Elimination occurs primarily via glomerular filtration and tubular secretion in the kidneys, with urine concentrations generally considerably higher than plasma concentrations. Approximately 84.5% of a single oral dose of sulfamethoxazole is recovered in the urine within 72 hours, of which ~30% is free sulfamethoxazole and the remainder is the N4-acetylated metabolite.

Approximately 10-20% of an ingested trimethoprim dose is metabolized, primarily in the liver, while a large portion of the remainder is excreted unchanged in the urine. Following oral administration, 50% to 60% of trimethoprim is excreted in the urine within 24 hours, approximately 80% of which is unchanged parent drug.

Pregnancy & Breastfeeding use

Pregnancy Category C. Trimethoprim has been shown to be teratogenic in the rat when given in doses 40 times the human dose. In some rabbit studies, the overall increase in fetal loss (dead and resorbed and malformed conceptuses) was associated with doses six times the human therapeutic dose.

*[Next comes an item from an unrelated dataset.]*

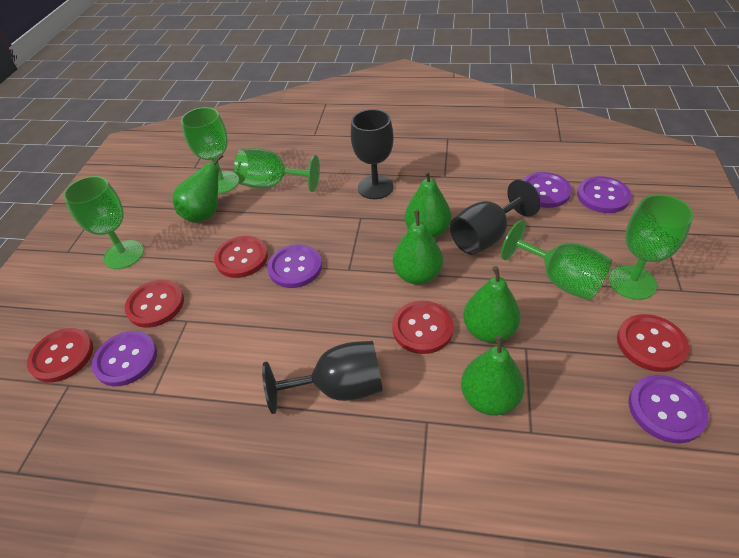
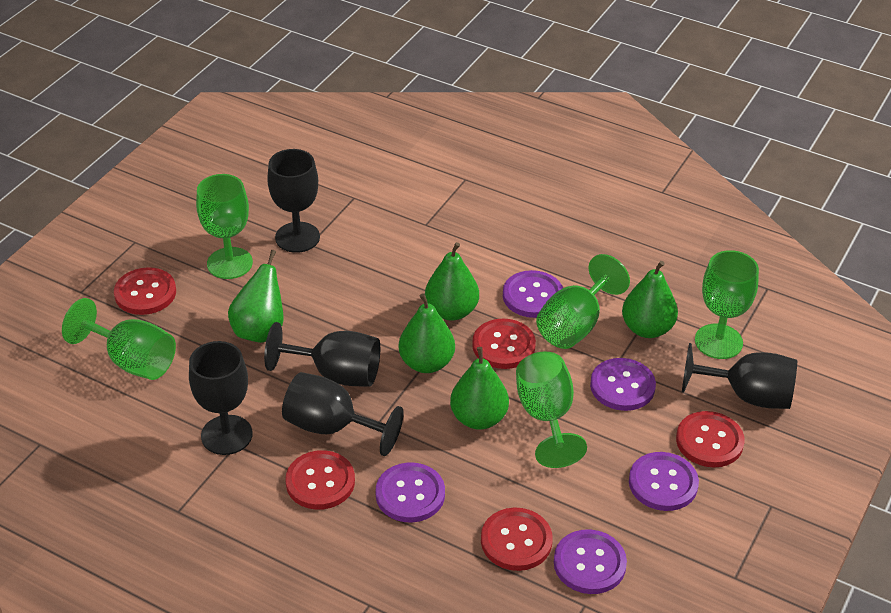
black goblet: 3 -> 5

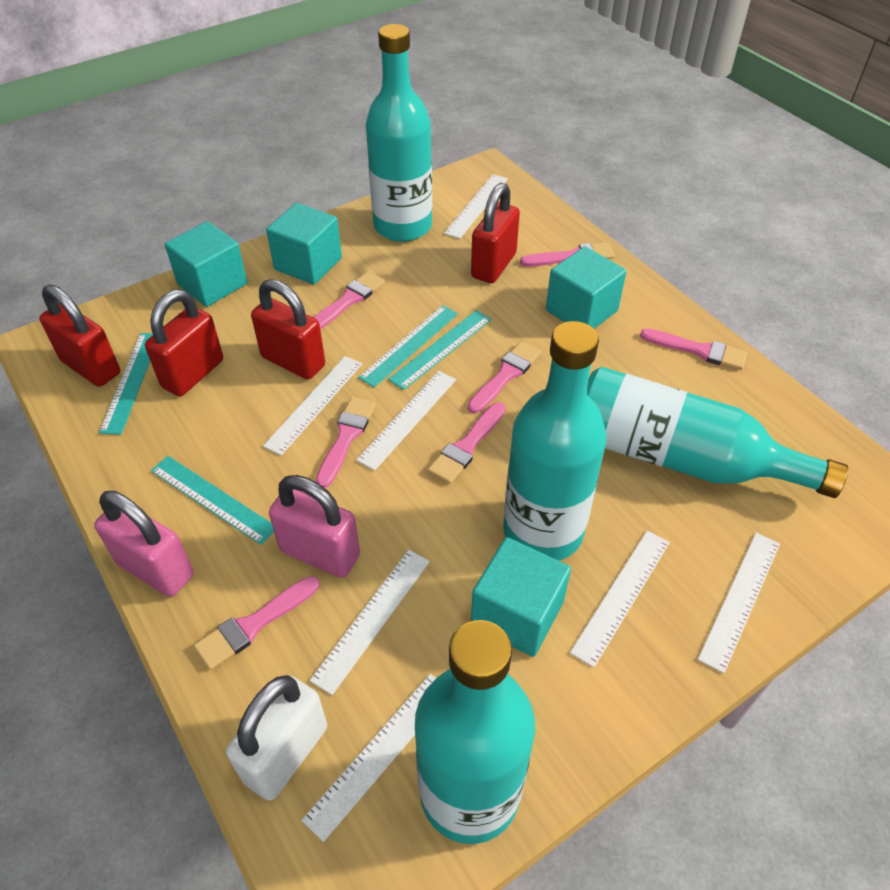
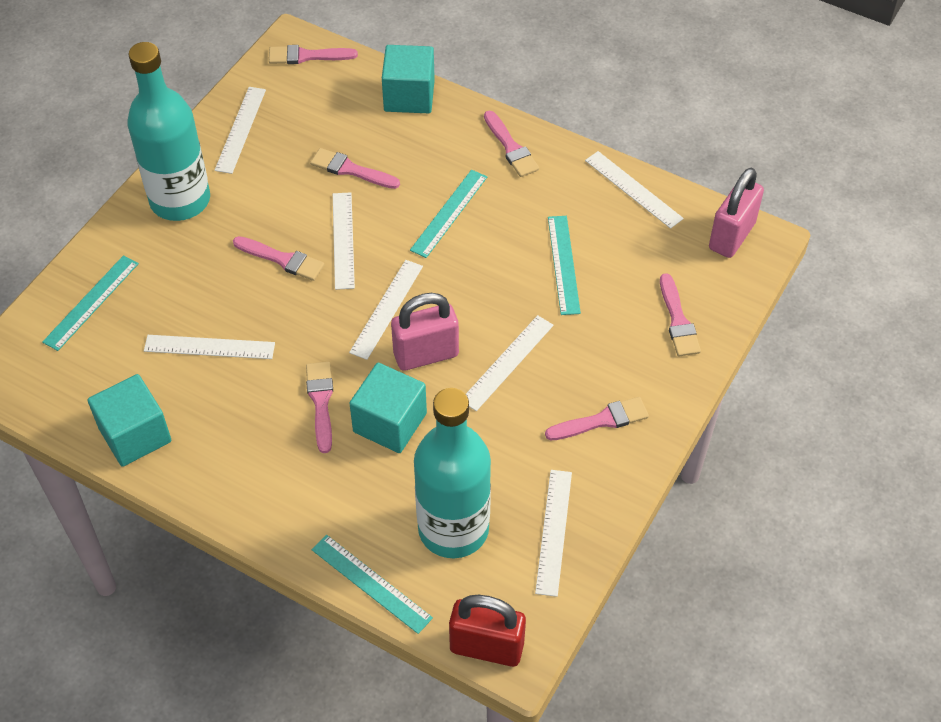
red padlock: 4 -> 1
turquoise bottle: 4 -> 2
turquoise cube: 4 -> 3
white padlock: 1 -> 0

Nursing Mothers: Trimethoprim is excreted in human milk. Because trimethoprim may interfere with folic acid metabolism, caution should be exercised when trimethoprim is administered to a nursing woman.

Contraindication

Hypersensitivity. Blood dyscrasias (e.g. megaloblastic anaemia).

Special Warning

Pediatric Use: Safety and effectiveness in pediatric patients below the age of 2 months have not been established. The effectiveness of Trimethoprim as a single agent has not been established in pediatric patients under 12 years of age.

Geriatric Use: Clinical studies of Trimethoprim tablets did not include sufficient numbers of subjects aged 65 and over to determine whether they respond differently from younger subjects. Other reported clinical experience has not identified differences in response between the elderly and younger patients. In general, dose selection for an elderly patient should be cautious, usually starting at the low end of the dosing range, reflecting the greater frequency of decreased hepatic, renal or cardiac function, and of concomitant disease or other drug therapy.

Case reports of hyperkalemia in elderly patients receiving trimethoprim-sulfamethoxazole have been published. Trimethoprim is known to be substantially excreted by the kidney, and the risk of toxic reactions to this drug may be greater in patients with impaired renal function. Because elderly patients are more likely to have decreased renal function, care should be taken in dose selection, and it may be useful to monitor potassium concentrations and to monitor renal function by calculating creatinine clearance.

Acute Overdose

Symptoms: Nausea, vomiting, dizziness, headache, mental depression, confusion, bone marrow depression (e.g. thrombocytopenia, leucopenia, megaloblastic anaemia).

Management: Symptomatic and supportive treatment. May employ gastric lavage and forced diuresis. Enhance elimination through urine acidification. May administer Ca folinate (5-15 mg daily) if bone marrow depression occurs.